SpecialPurposeSyncFlags — the chip-config SFLAG reservation message, its FromProto sink, and the GetSpecialPurposeSyncFlags accessor
Binary:
extracted/libtpu-0.0.40-cp314-cp314-manylinux_2_31_x86_64/libtpu/libtpu.so(build-id89edbbe81c5b328a958fe628a9f2207d, buildlibtpu_lts_20260413_b_RC00;.textVMA == file offset0xe63c000,.rodataVMA == file offset0x84a0000). Status: Reimplementation-grade · Evidence grade: Confirmed (byte-anchored) — theGetSpecialPurposeSyncFlagsaccessor, theTpuChipConfig::FromProtoelement build, the 0x40-byte runtime element layout, theEnumMap::Clearscalar-persistence, and theTarget::Init/SparseCoreTarget::Initstruct sinks are all byte-exact (+core<<6,& 0x100000000presence gates,size − 5). The literal per-gen SFLAG integers are an embedded-memfile dependency (LOW — see Per-Codename Compiler-Reserved). · Part XIII — On-Pod Collectives & Barriers / SFLAG & barriers · back to index
Abstract
Every barrier on a TPU is a reserved sync-flag (SFLAG) number, and the numbers a barrier may take are not hard-coded — they are carried, one set per core type, in the chip config. The carrier is a proto submessage, SpecialPurposeSyncFlags, embedded as the repeated field 13 of TpuChipConfigProto. Each instance pairs a compiler_reserved repeated-int32 range (the per-id barrier window) with four named scalar SFLAG numbers (sequencer_overlay, tile_overlay, global_barrier_sflag, local_barrier_sflag). The general SFLAG number formulas that consume compiler_reserved live on Barrier-to-SFLAG Binding; the literal per-(codename, deployment) integers live on Per-Codename Compiler-Reserved. This page owns the parsing and the access path: the TpuChipConfig::FromProto runtime sink that lands the proto into an EnumMap element, the GetSpecialPurposeSyncFlags(coreType) accessor that retrieves it (chip+0x2a0 + (core<<6), gated by the chip+0x360 presence bitmask), the overlay semantics of the four named scalars (each a single SFLAG index — not a bitmask — packed with a presence bool, surviving EnumMap::Clear), and the EnumMap<TpuCoreType, SpecialPurposeSyncFlags, 3> that keys the set by core type.

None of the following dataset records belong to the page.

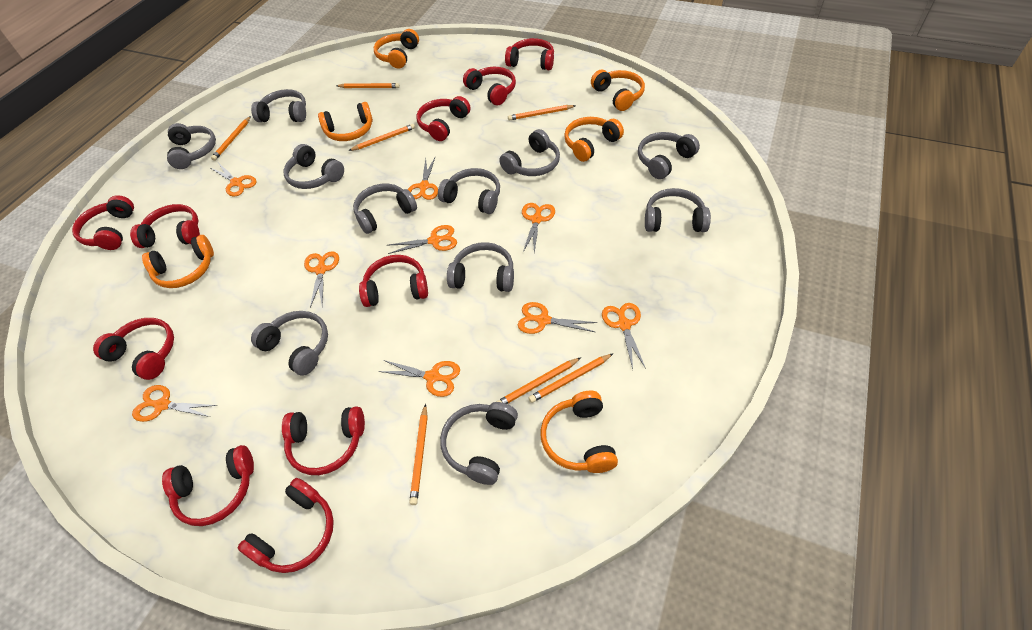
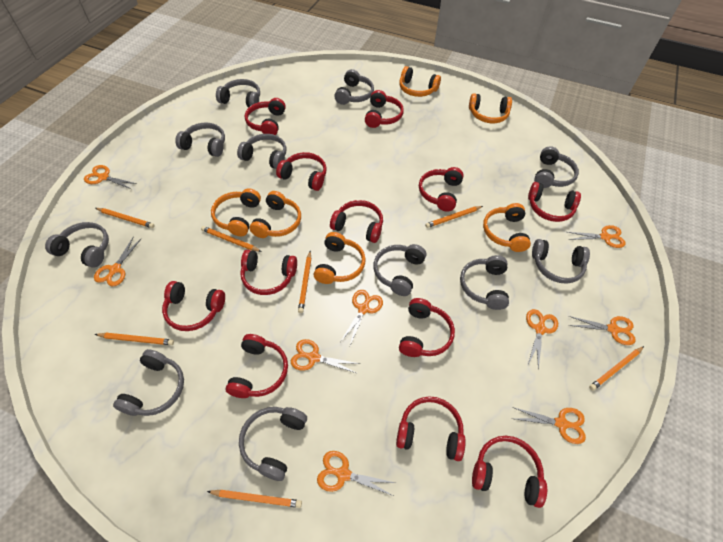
red headphones: 10 -> 12

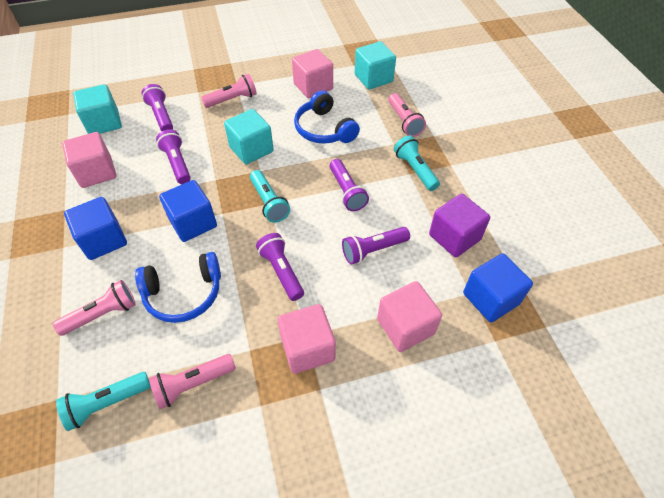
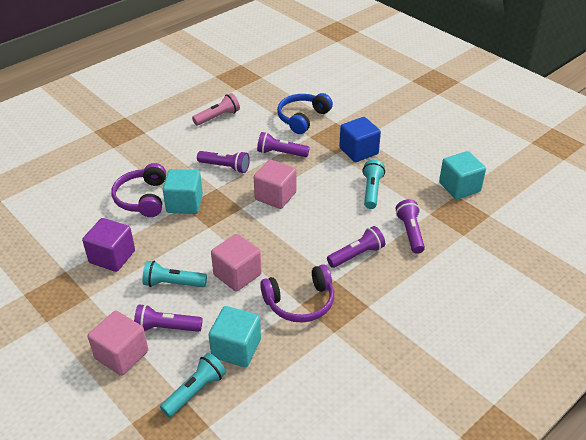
blue cube: 3 -> 1
blue headphones: 2 -> 1
pink cube: 4 -> 3
pink flashlight: 4 -> 1
purple headphones: 0 -> 2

For reimplementation, the contract is:
- The proto carrier:
TpuChipConfigProto.special_purpose_sync_flags(field 13, repeatedSpecialPurposeSyncFlags), one element perTpuCoreType. Each element hascore_type(f1),compiler_reserved(f3, repeated int32), and four scalar SFLAG numberssequencer_overlay/tile_overlay/global_barrier_sflag/local_barrier_sflag(f4–f7). - The FromProto sink:
TpuChipConfig::FromProto@0x20aea100heap-copiescompiler_reservedinto avector<int32>and stores the four scalars verbatim (low 32 bits = number, bit 32 = presence) into a 0x40-byteEnumMapelement, then sets the EnumMap presence bit for that core. The scalars are not folded intocompiler_reserved— they persist in the element padding. - The accessor:
GetSpecialPurposeSyncFlags(core)@0x20afcf40returnsNULLif the per-core presence bit (chip+0x360) is clear,ud1-traps ifcore >= 3, else returnschip + 0x2a0 + (core<<6)(element stride0x40). The TensorCore entry is mandatory:Target::Initdies viaDieBecauseNullif it is absent. - The overlay semantics: each named scalar is a single SFLAG number, presence-gated, copied into a
Target/SparseCoreTargetfield on demand. The named-scalar path is SparseCore-only; on the TC onlysequencer_overlay(→Target+0x534) is consumed. The four scalars surviveEnumMap::Clear(which frees only thecompiler_reservedvector).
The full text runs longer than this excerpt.